His face softening into fond appreciation and sympathy is a surprise. “Well, gentlemen. I’m here on behalf of a close friend of Mail Jeevas - whom I believe you know as Matt Davies.”

Stunned silence.

“Mr. Jeevas, apologies, Davies left instructions for my employer regarding his estate. Due to the nature of his death, it’s taken a while to sort out the particulars, but there we have it. He left half of his estate to the orphanage in which he grew up, including a couple of sentimental items he asked to be given to my employer, and the other half to Messer’s Vladimir Drozdov and James Bennett.”

“… I’m sorry?”

“He’s from Matt. Matt wrote us into his will.” Vladimir turned to the elderly man, “Sorry. Slight shock. Ah, what exactly are we talking about here? Do we need to go to Japan to pick up his possessions or -“

“No, not at all. One box of sentimental items will be delivered tomorrow morning by eleven - unless you have a prior engagement. It’s a Saturday, so my employer thought yo-“

“Who is this employer?”

The messenger looked peeved. “My employer is a childhood friend of Matt’s. I myself am his former guardian, as I used to run the orphanage all three boys attended.”

“Thre-“

“Mello,” Vlad mumbles into James’ ear.

“Quite right, Mr. Drozdov. Incidentally, he left you a note, but nothing of his estate. The note is here,” he pulled three envelopes from an inner pocket and pushed the first across, “Along with a letter from Matt for you both, and the cheque. The necessary paperwork and particulars are with the last, but my employer has taken care of it all. You simply need to cash the cheque.”

James scoops up the letters, letting the cheque remain on the coffee table for the time being, and Vladimir leans close to see Matt’s scrawl across the front of the larger envelope. “Anything else?”

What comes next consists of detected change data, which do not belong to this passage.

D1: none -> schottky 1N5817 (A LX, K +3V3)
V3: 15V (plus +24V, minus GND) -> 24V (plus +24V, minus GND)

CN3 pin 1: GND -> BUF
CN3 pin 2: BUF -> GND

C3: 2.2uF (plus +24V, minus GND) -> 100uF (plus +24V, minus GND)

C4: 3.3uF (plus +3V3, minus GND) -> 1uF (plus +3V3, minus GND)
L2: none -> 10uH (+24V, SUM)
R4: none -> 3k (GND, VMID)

Matt’s former guardian shakes his head with a slight smile. “No. Simply that I am sorry for your loss.”

“He was yours too. We’re sorry.”

“In a way, yes, and thank you.” He stands and reaches for his umbrella. James and Vladimir both hurry to shake his hand. “I’ll pass your sympathies on to my employer.”

“Yes, please! Tell him thank you, too!”

Vlad is a little less excitable. “Please do. Thank you very much.”

ooo

“I’m sorry. He’s probably upset and pissed as hell. Look after him. Sorry.”

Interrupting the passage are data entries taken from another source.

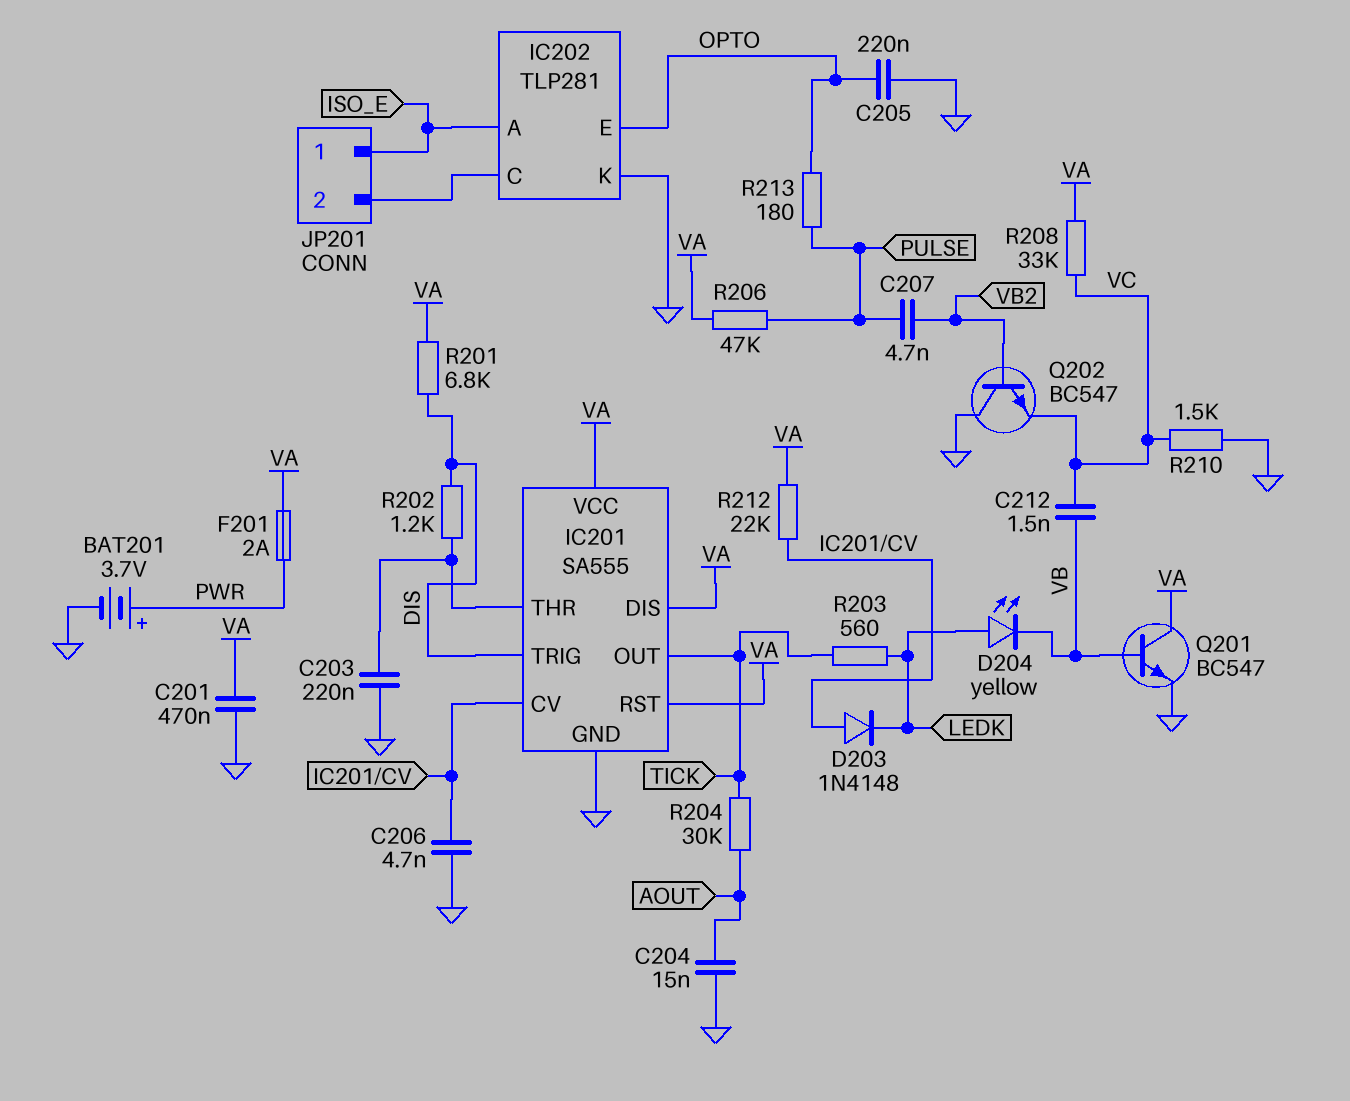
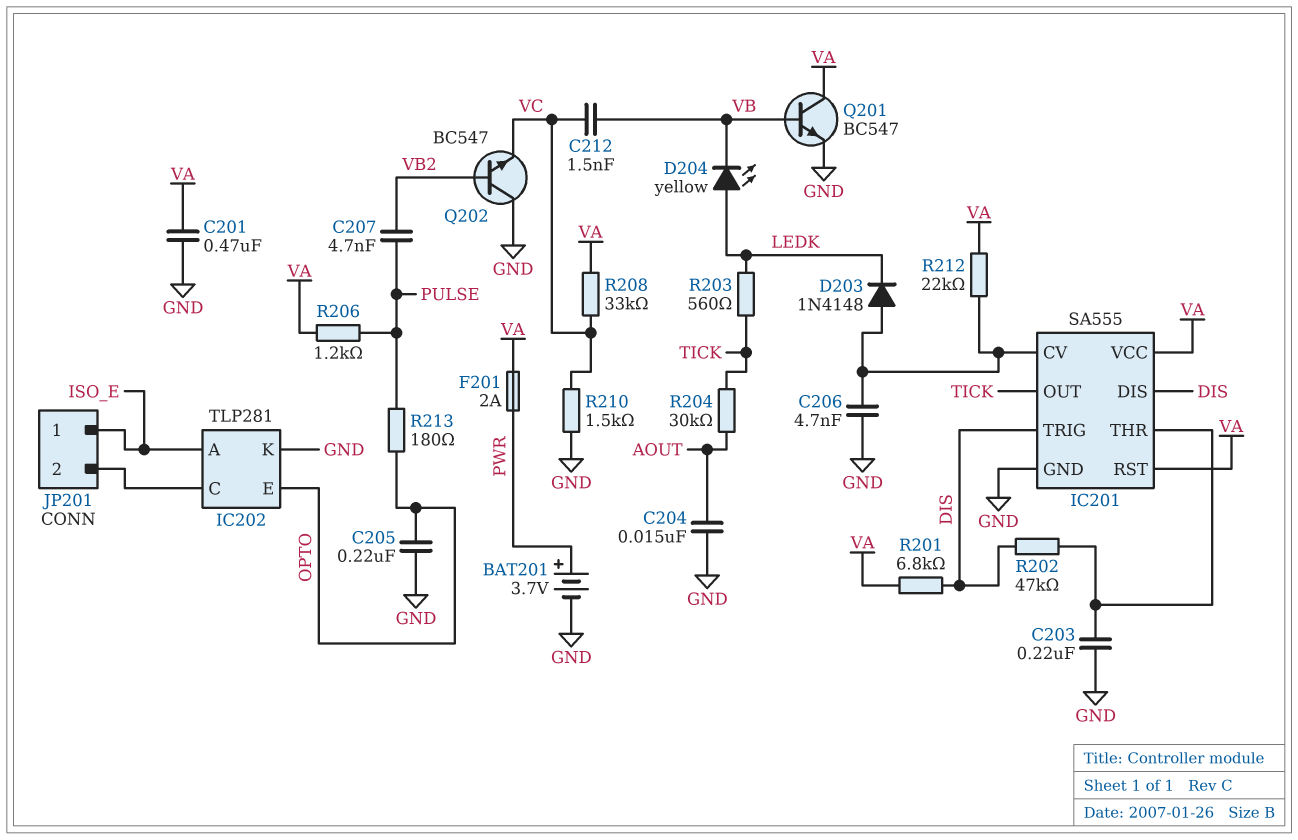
IC201 pin DIS: VA -> DIS
R202: 1.2k (DIS, IC201/THR) -> 47k (DIS, IC201/THR)
R206: 47k (PULSE, VA) -> 1.2k (PULSE, VA)

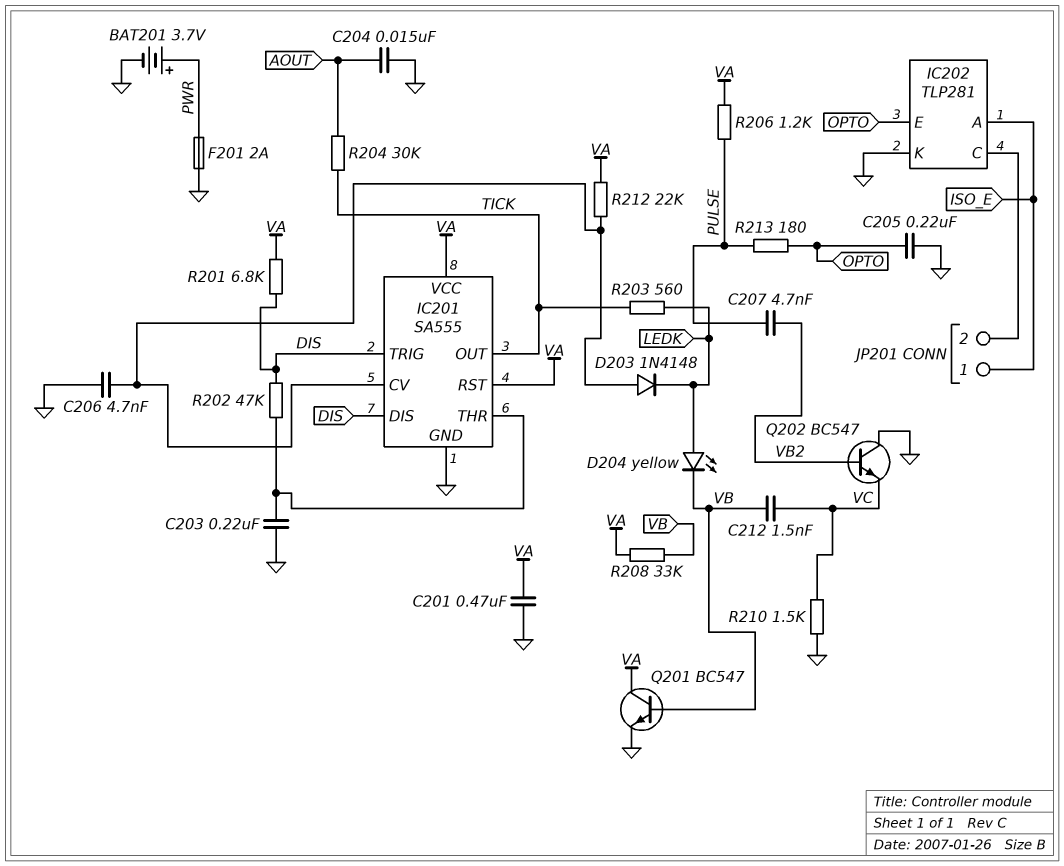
F201: 2A (PWR, VA) -> 2A (GND, PWR)
R208: 33k (VA, VC) -> 33k (VA, VB)

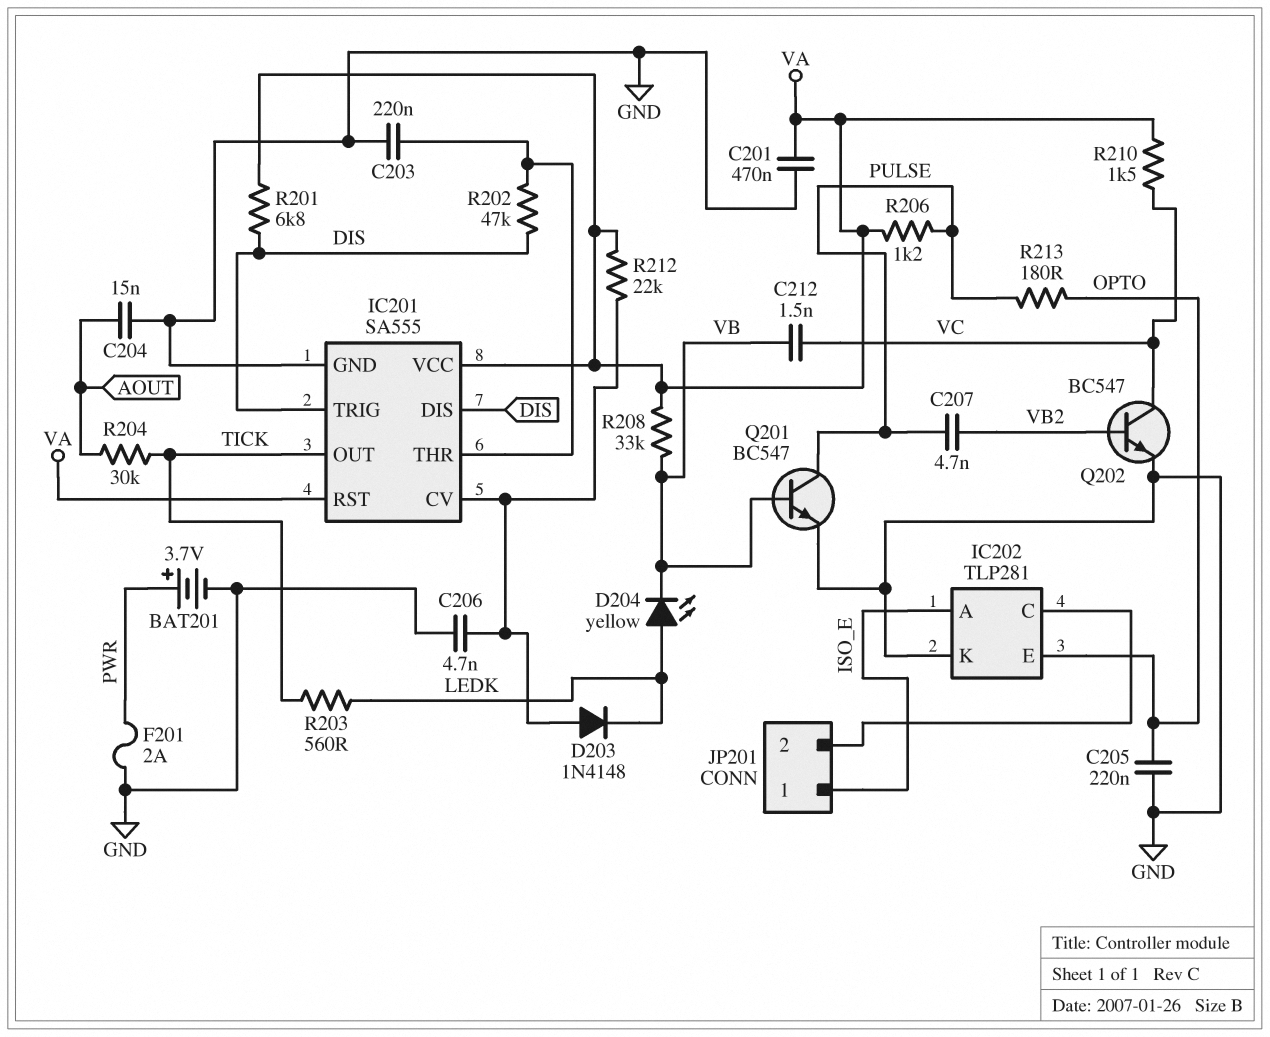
Q201: NPN BC547 (B VB, C VA, E GND) -> NPN BC547 (B VB, C PULSE, E GND)
Q202: NPN BC547 (B VB2, C GND, E VC) -> NPN BC547 (B VB2, C VC, E GND)
R210: 1.5k (GND, VC) -> 1.5k (VA, VC)

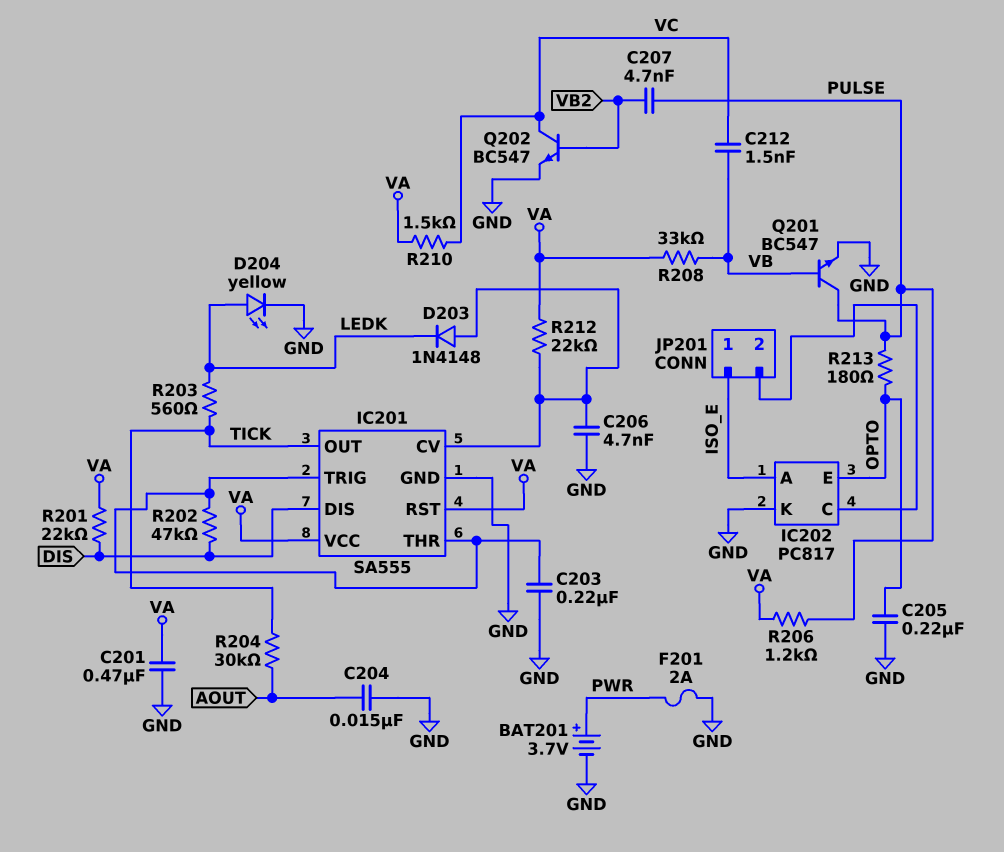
D204: LED yellow (A LEDK, K VB) -> LED yellow (A LEDK, K GND)
IC201 pin TRIG: DIS -> IC201/THR
IC202: TLP281 -> PC817
R201: 6.8k (DIS, VA) -> 22k (DIS, VA)

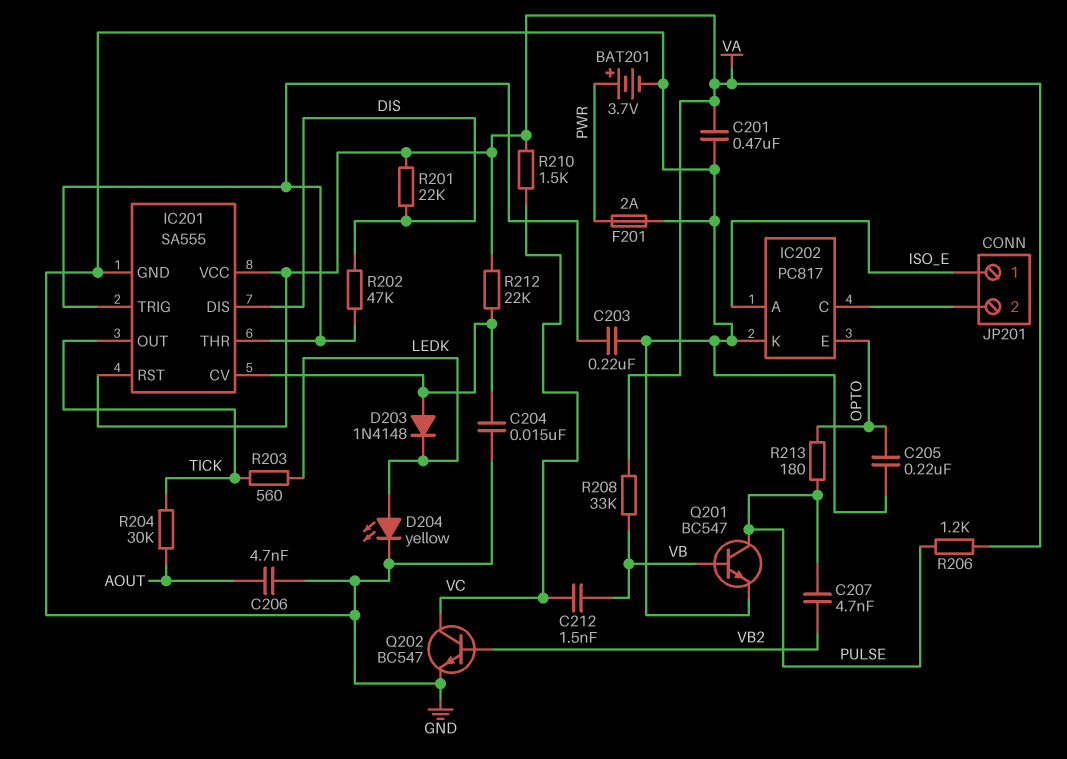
C204: 15nF (AOUT, GND) -> 15nF (GND, IC201/CV)
C206: 4.7nF (GND, IC201/CV) -> 4.7nF (AOUT, GND)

It’s not much. But the fact that he really believed that Matt would get out alive - if damaged - means a hell of a lot to both of them. It’s enough, at least, to wash away that last, irritating snarl of bitterness when they think of the blonde man.

ooo

“I’m sorry. I couldn’t say anything, and, shit, I’m sorry for blindsiding you...

“If Mel makes it, look out for him? He thinks I’ll get away, the dumb tart…

“I really have been happy, y’know. I didn’t lie. He loves me too and, Christ, James, I’m so fucking happy…

“You’d be proud of me, Vlad, with all this secret-agent, saving-the-goddamn-world shit…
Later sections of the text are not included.